In this collection of essays, Rand explains her metaphysical framework, explains her qualms with Immanuel Kant’s thought, and more. For those wondering what Rand’s reason for her philosophical positions, after having read “Atlas Shrugged” and “The Fountainhead,” she gives important discussion and explication of her philosophical views.

One intelligent criticism that can and should be brought to this collection of essays is that Rand does not systematically lay out and exposit her philosophy. To some degree, this is understandable on two fronts: she didn’t intend to produce a system, at least in this text, but to provide helpful essays to supplement her novels; and because she was not trained as a professional philosopher, only up to the undergraduate level, albeit obviously well educated. On this second point, the trade off with Rand’s philosophy is a lack of rigor for the sake of originality.
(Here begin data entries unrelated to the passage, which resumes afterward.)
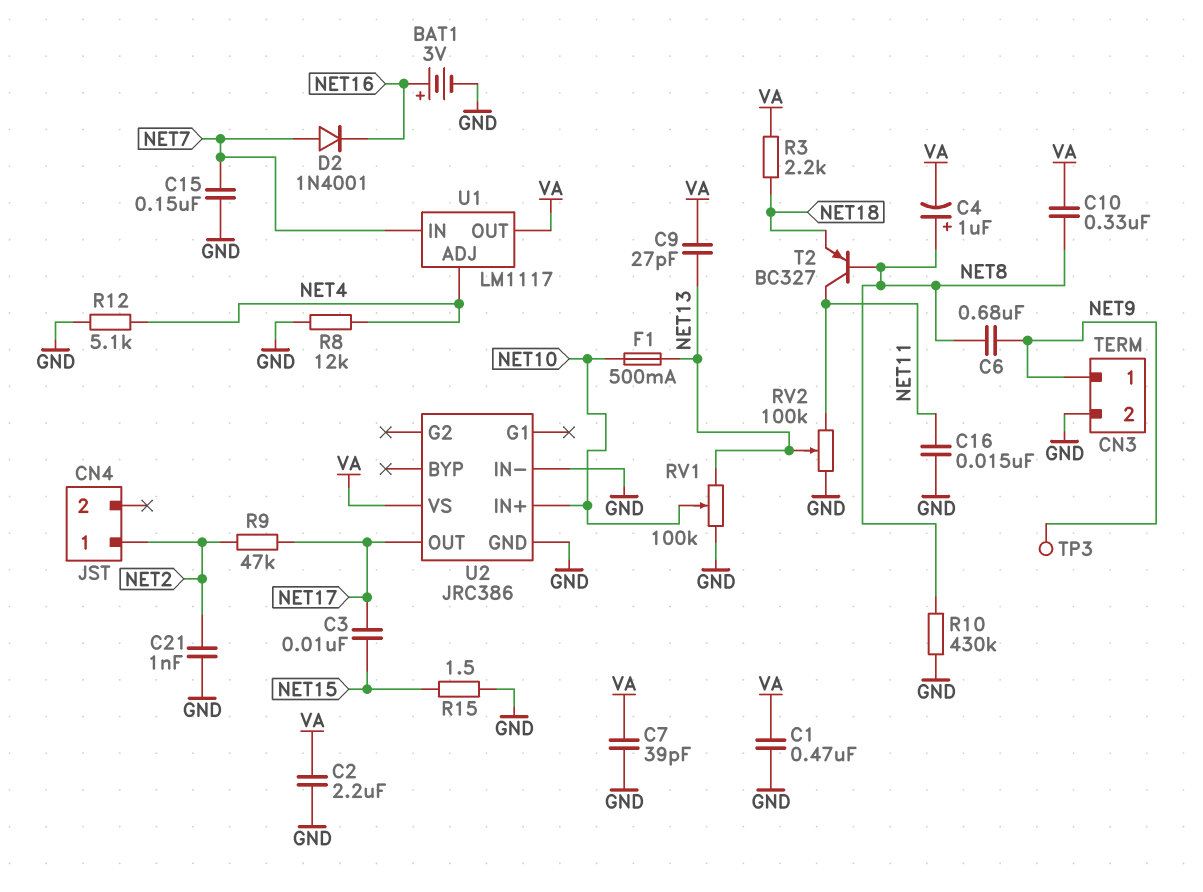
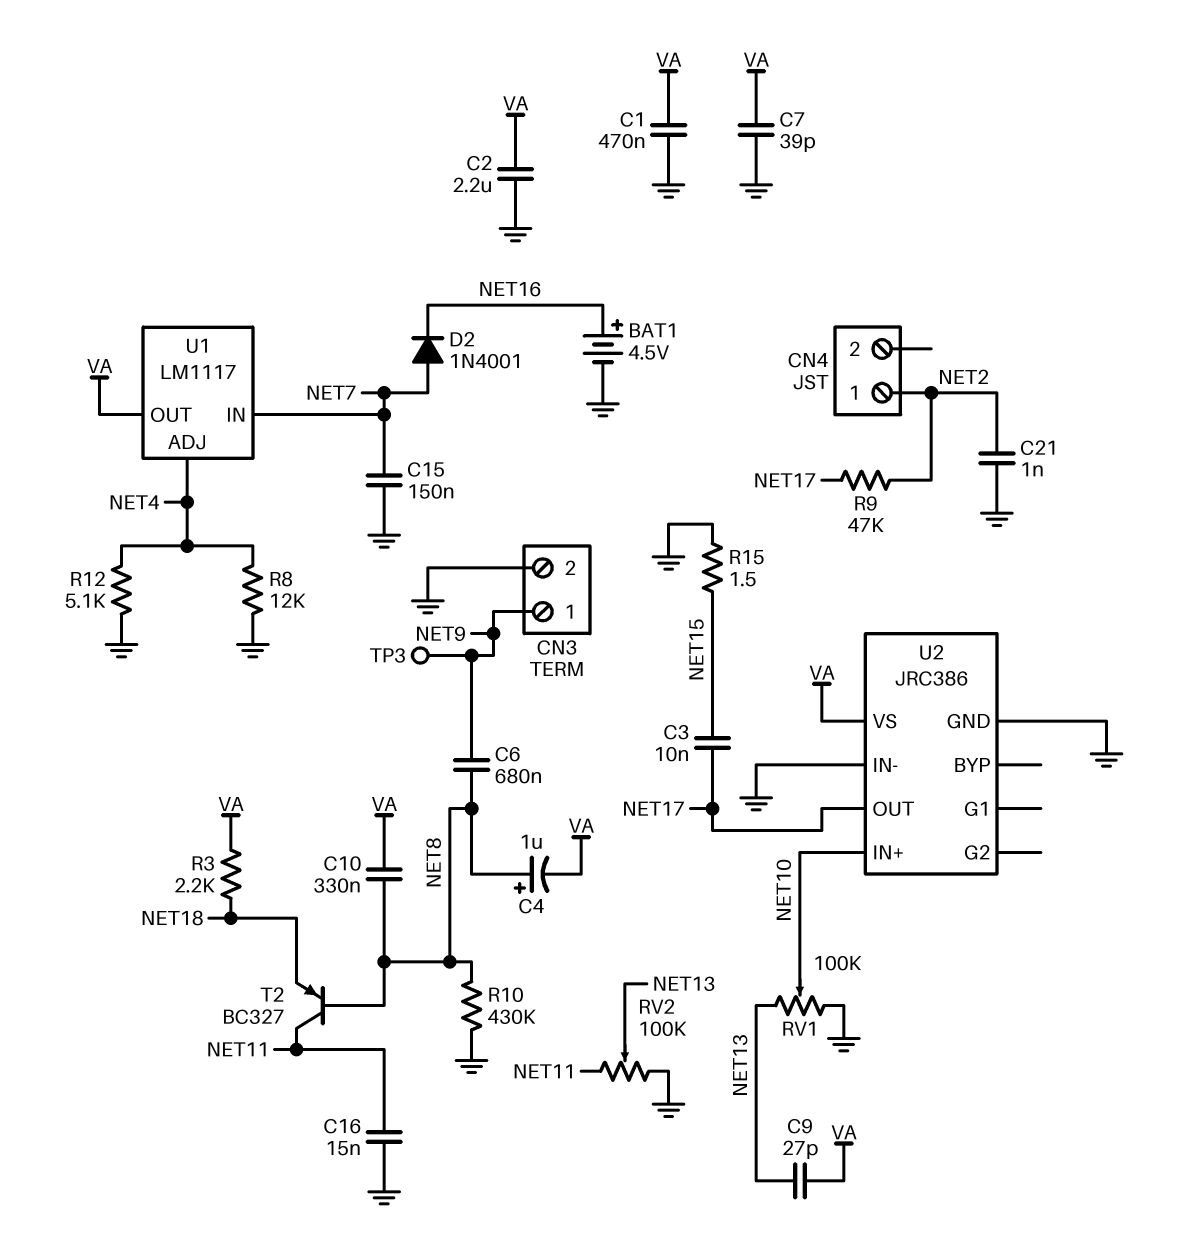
BAT1: 3V (plus NET16, minus GND) -> 4.5V (plus NET16, minus GND)
F1: 500mA (NET10, NET13) -> none

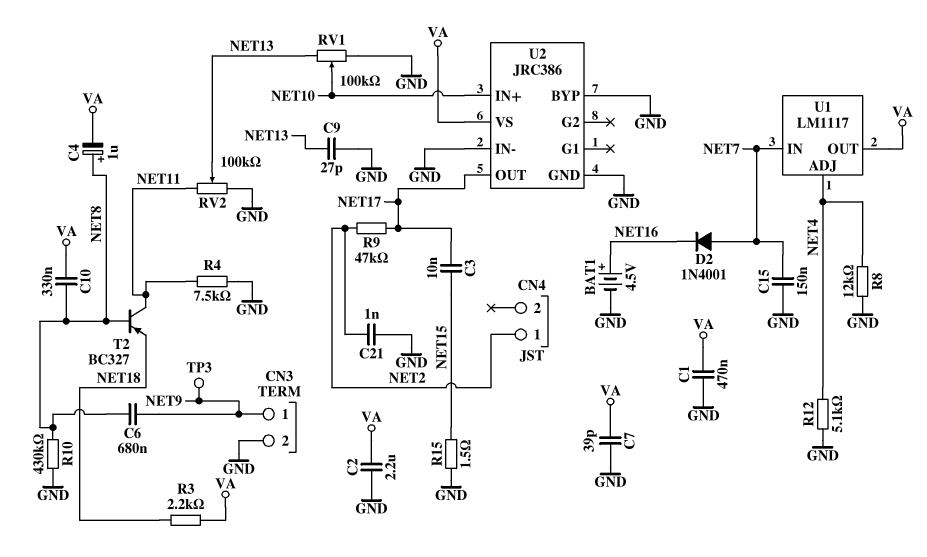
C9: 27pF (NET13, VA) -> 27pF (GND, NET13)
C16: 15nF (GND, NET11) -> none
R4: none -> 7.5k (GND, NET11)
U2 pin BYP: none -> GND

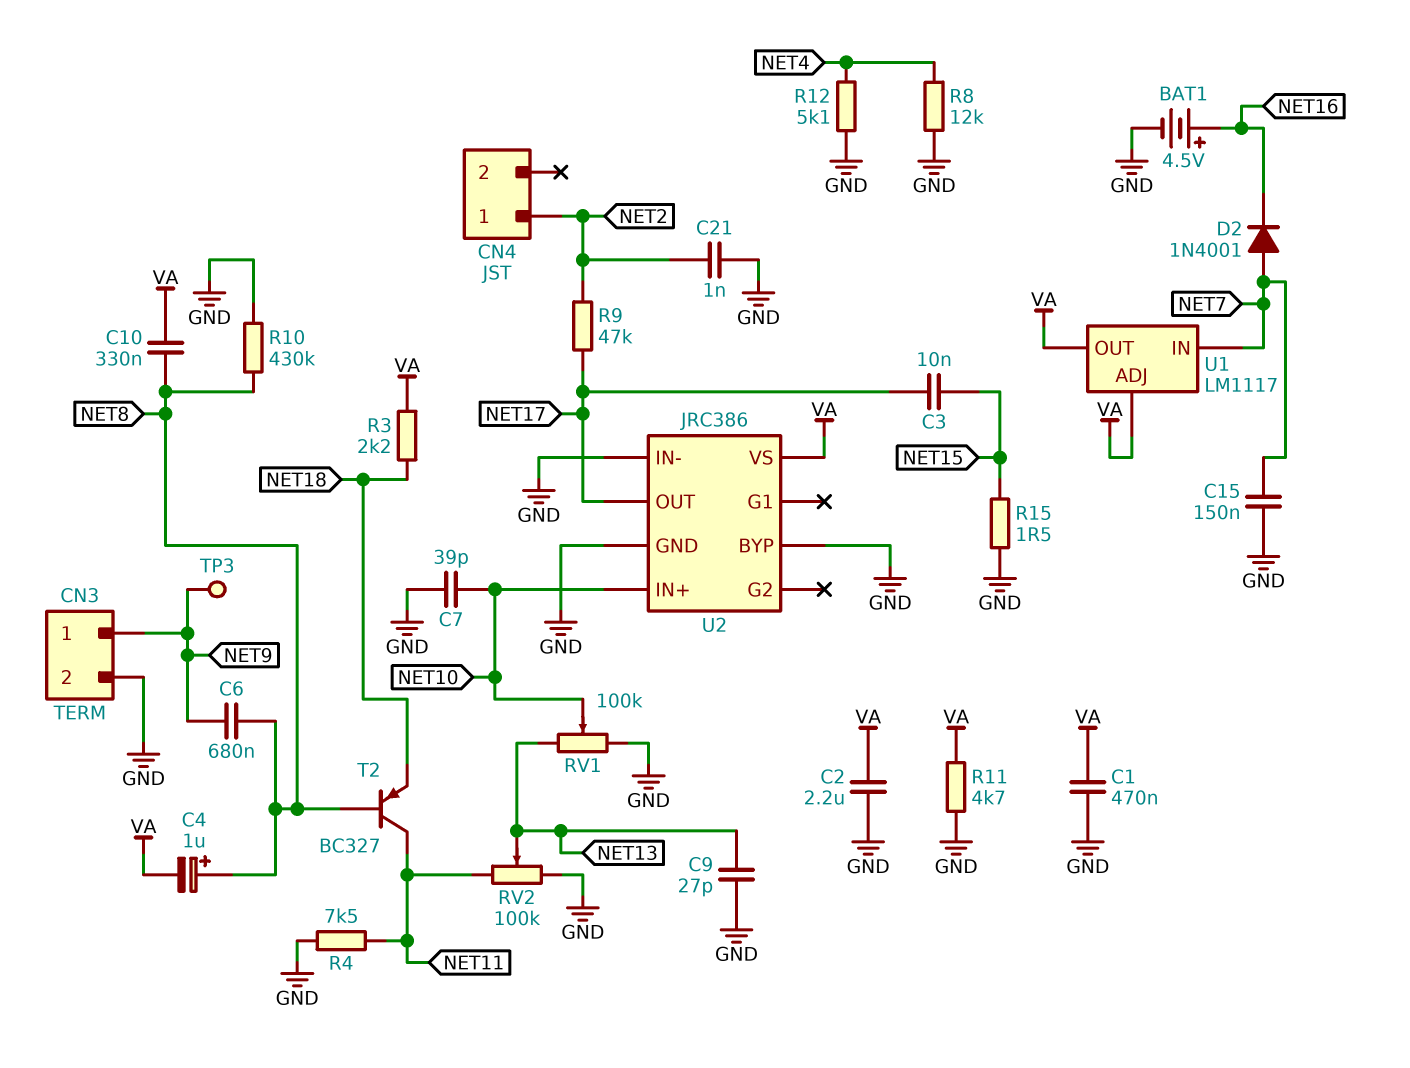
C7: 39pF (GND, VA) -> 39pF (GND, NET10)
R11: none -> 4.7k (GND, VA)
U1 pin ADJ: NET4 -> VA

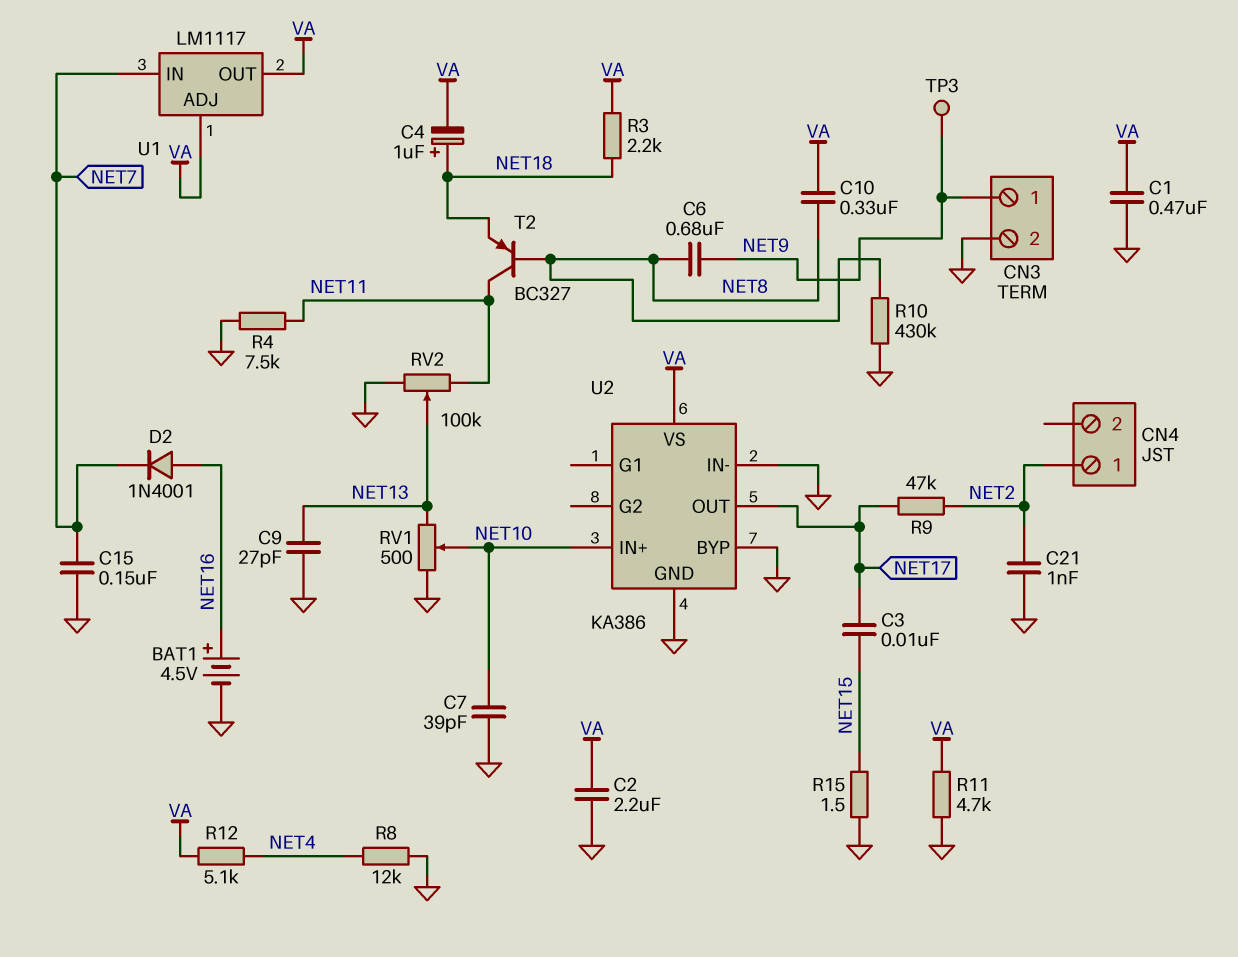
C4: 1uF (plus NET8, minus VA) -> 1uF (plus NET18, minus VA)
D2: diode 1N4001 (A NET7, K NET16) -> diode 1N4001 (A NET16, K NET7)
R12: 5.1k (GND, NET4) -> 5.1k (NET4, VA)
RV1: 100k (GND, NET13, wiper NET10) -> 500 (GND, NET13, wiper NET10)
U2: JRC386 -> KA386

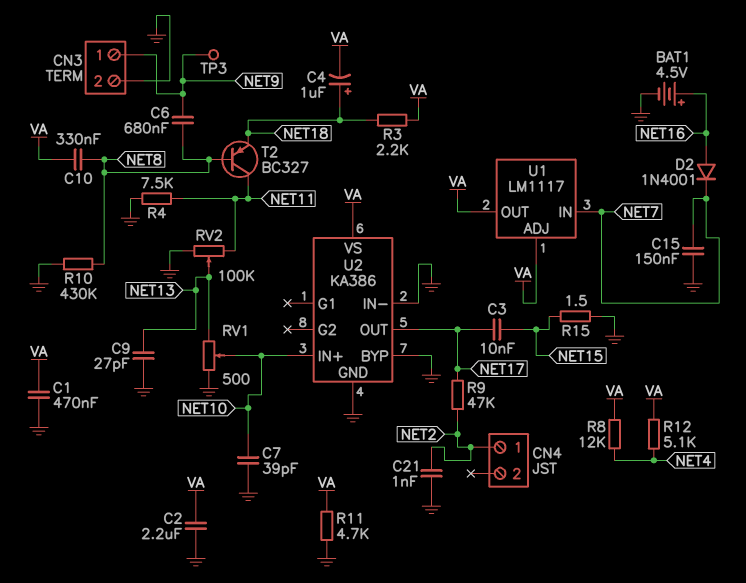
R8: 12k (GND, NET4) -> 12k (NET4, VA)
My general recommendation is as follows: For those who enjoy fiction, just read “Atlas Shrugged” and/or “The Fountainhead.” There’s little denying that “Atlas” is her more popular novel, and it certainly is denser in philosophical content, but “The Fountainhead” is my favorite. For those not wishing to make the commitment to thousands of pages of novel, then I have suggestions on the basis of what one is looking for: if you want the hardcore philosophy, “The Objectivist Epistemology” is the way to go; if you want a less hardcore, general introduction to her philosophy, read this text, “Philosophy: Who Needs It,” and “For the New Intellectual.” Rand’s most potent work, arguably as potent as her book on epistemology, is “The Virtue of Selfishness,” which some philosophers holding diametrically opposed positions have remarked upon its force. Otherwise, I recommend all of Ayn Rand’s texts to anyone want a firm grounding in a philosophy that pertains to the real world, not just the ethereal real of ideas, per se.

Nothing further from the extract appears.